As Alice said when she fell through the rabbit hole...

We just had our first checkup at the endocrinologist today.  Our Dr. McKay was replaced by Dr. Hwu (whose reputation preceeds her on this board!).  The results of Zachary’s ATCH stimulation test are back, and guess what?  There is NO elevated 17-hydroxyprogesterone anywhere to be found.

Conclusion: Our son does NOT have CAH in any of its forms.

This is a complete turn-around from what they were telling us in the hospital just one week ago.  Back then the doctors were certain that Zack had CAH and they just wanted to find out which kind he had.  They are still not sure if they had him off the hydrocortisone far enough in advance of the stimulation test.  They’ve taken him off hydrocortisone as of now, and replaced it with fludrocortisone (Florinef).  They want to wait six weeks to repeat the ATCH stimulation test to see if they get the same results.

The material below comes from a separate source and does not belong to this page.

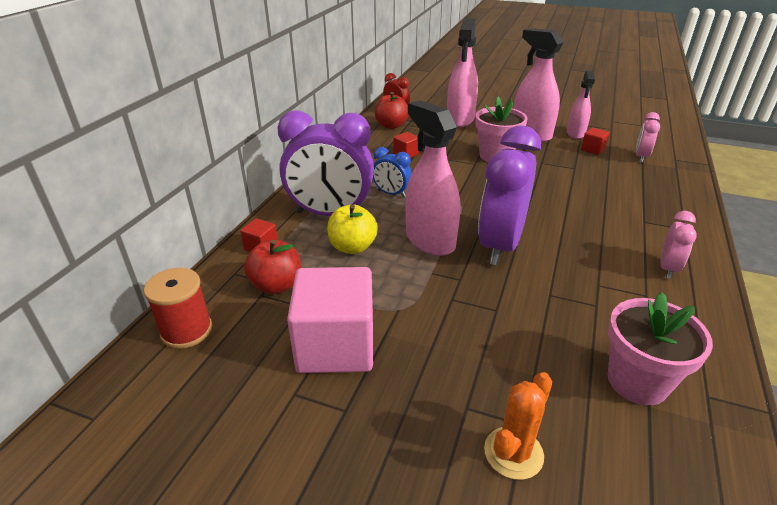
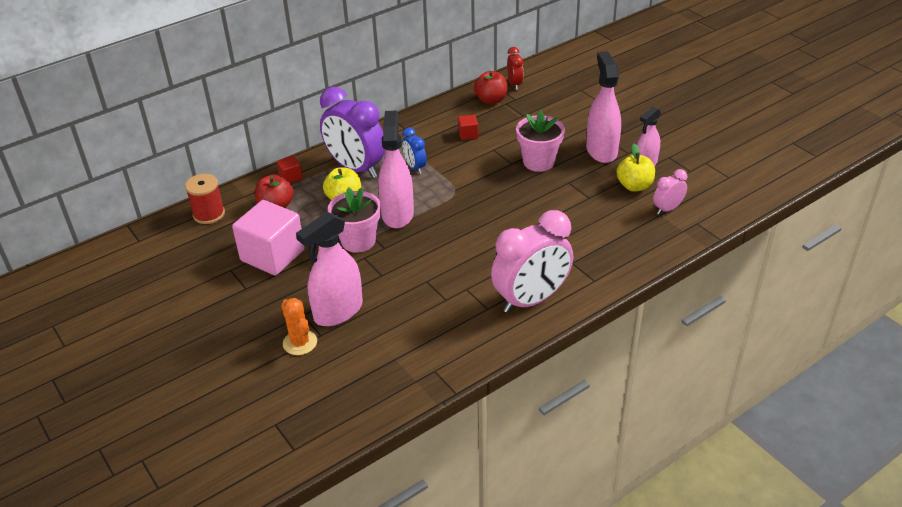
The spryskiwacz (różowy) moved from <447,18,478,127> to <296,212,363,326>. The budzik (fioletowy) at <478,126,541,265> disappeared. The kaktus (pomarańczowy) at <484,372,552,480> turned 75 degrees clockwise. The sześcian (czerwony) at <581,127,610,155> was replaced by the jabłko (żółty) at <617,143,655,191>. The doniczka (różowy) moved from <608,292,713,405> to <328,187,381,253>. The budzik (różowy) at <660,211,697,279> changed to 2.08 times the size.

But our son still does not have a diagnosis.  Since he was definitely losing salt some possibilities include:

1.) Congenital Hypoaldosteronism

2.) Congenital Pseudohypaldosteronism

Has anybody here heard of these diseases and if so could you give me any URLs concerning them (assuming they exist)?  Apparently these are both even rarer genetic diseases than CAH is.  We thought that we had won (= lost) the lottery but now we find out we may have really won (= lost) the lottery.

BTW, Dr. Karaviti (who is the CAH expert at the clinic) consulted on the issue and agrees that our son does NOT have CAH.

Any information would be much appreciated.